A. It's a place where chronic or incorrigible inmates are kept."
Defendant moved to strike this answer on grounds that it was unresponsive, and the trial judge sustained his objection, instructing the jury to strike the answer from their recollection of the evidence. The defendant now contends that the prejudicial effect of this answer could not be nullified by the court's instruction, and that he is entitled to a new trial.
We first note that defendant made no motion for a mistrial based on this matter. Secondly, the defendant opened the door for an answer not to his liking. The question is ambiguous, and clearly the answer is responsive to one interpretation of the question. Finally, the defendant, when he took the stand, testified of his own volition to evidence of a similar nature. This assignment is without merit.
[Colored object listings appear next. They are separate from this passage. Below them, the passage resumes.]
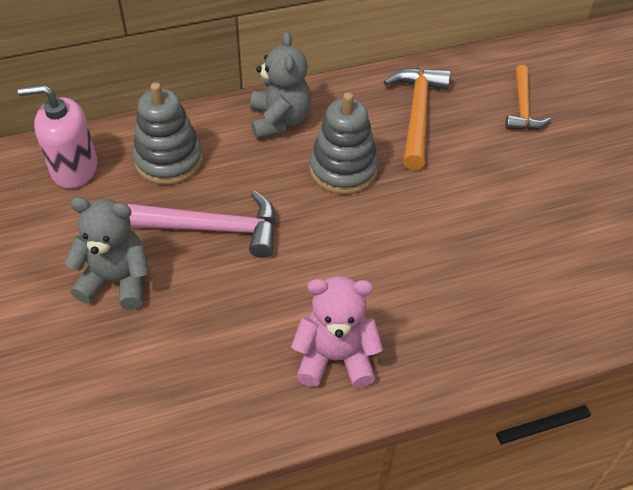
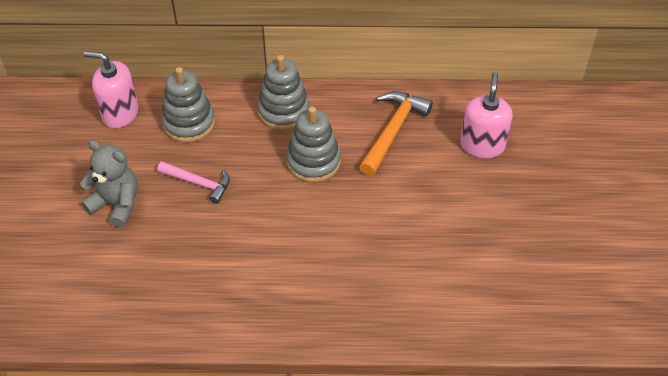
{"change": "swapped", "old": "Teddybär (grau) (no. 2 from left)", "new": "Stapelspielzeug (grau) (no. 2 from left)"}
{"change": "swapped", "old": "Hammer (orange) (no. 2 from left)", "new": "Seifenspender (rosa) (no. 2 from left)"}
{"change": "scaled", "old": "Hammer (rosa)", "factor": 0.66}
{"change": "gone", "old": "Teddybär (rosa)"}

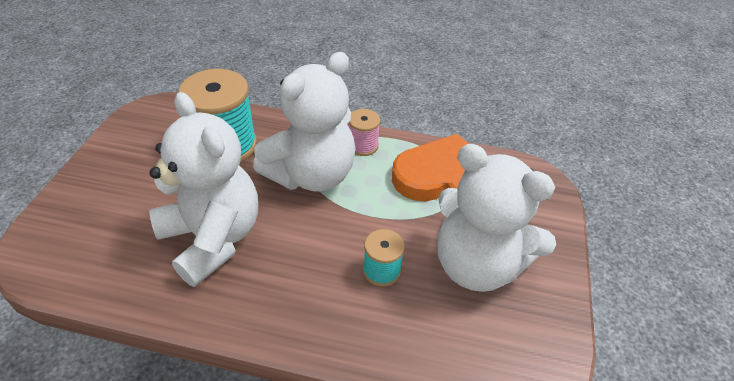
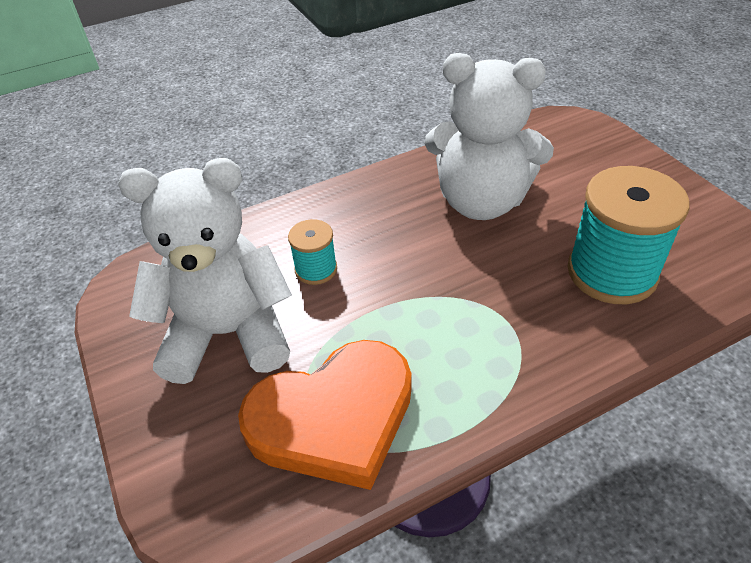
{"change": "gone", "old": "Teddybär (weiß) (no. 2 from left)"}
{"change": "gone", "old": "Garnrolle (rosa)"}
On direct examination of the defendant, his counsel asked him what plea he had entered in a murder trial in South Carolina. The defendant answered "guilty," and the prosecutor objected and entered motion to strike. The trial judge instructed the jury not to consider the answer. Defendant contends that evidence of his former plea was relevant to prove his capacity for truthfulness. A party may not show specific acts of his good conduct or truthfulness as evidence of his good character or capacity for truthfulness. 1 Stansbury, North Carolina Evidence § 111 (Brandis rev. 1973). The trial court did not therefore err in excluding this testimony.
Defendant finally argues that the prosecutor's question to defendant whether he would be eligible for parole in South Carolina in two years so prejudiced him as to deprive him of a fair trial, even though defendant's objection to the question was sustained. In State v. Rhodes, 275 N.C. 584, 169 S.E.2d 846 (1969), the Court noted that any reference by the judge or prosecuting attorney to the possibility of a parole in the case sub judice will constitute prejudicial error. Such testimony, irrelevant to a defendant's guilt, can only encourage a verdict of guilty. State v. Rhodes, supra. However, this rule does not apply to circumstances, such as these, where the question concerns parole for a prior crime for which defendant is presently imprisoned, and the defendant himself has, by his own evidence, opened the door to such testimony. Defendant testified that the reason he had confessed to the crimes in this case was not because he had in fact committed the crimes but because he had an insatiable desire to get out of the Maximum Security Center in South Carolina, either by means of a transfer to a prison unit in this State or by means of an escape attempt during the act of transfer. Defendant then went *220 on to testify regarding the intolerable physical conditions of his place of imprisonment.
Given the rather unusual explanation upon which the defendant based his defensethat he confessed to a murder which he did not commit simply because he did not want to spend the rest of his life in the allegedly intolerable conditions of another state's prison unitwe believe that the prosecutor's question regarding his eligibility for parole within two years was relevant to the issue of defendant's motives for confessing that crime. By attempting to show that defendant was eligible for parole within a short time, the prosecutor clearly hoped to prove the unreasonableness of defendant's testimony that he had confessed to crimes involving one and possibly two life sentences solely in order to get out of the South Carolina prison. Hence, we believe that in this case the prejudicial effect of the question was outweighed by its relevancy to the defendant's alleged motives for confessing to the crime. Given the additional fact that the trial judge, acting within his discretion, sustained defendant's objection to the question, we cannot perceive how this question could have unduly prejudiced the defendant or improperly influenced the jury verdict. This assignment is overruled.
We have made a careful examination of the entire record and find no prejudicial error.
No error.
BRITT, J., did not participate in this decision.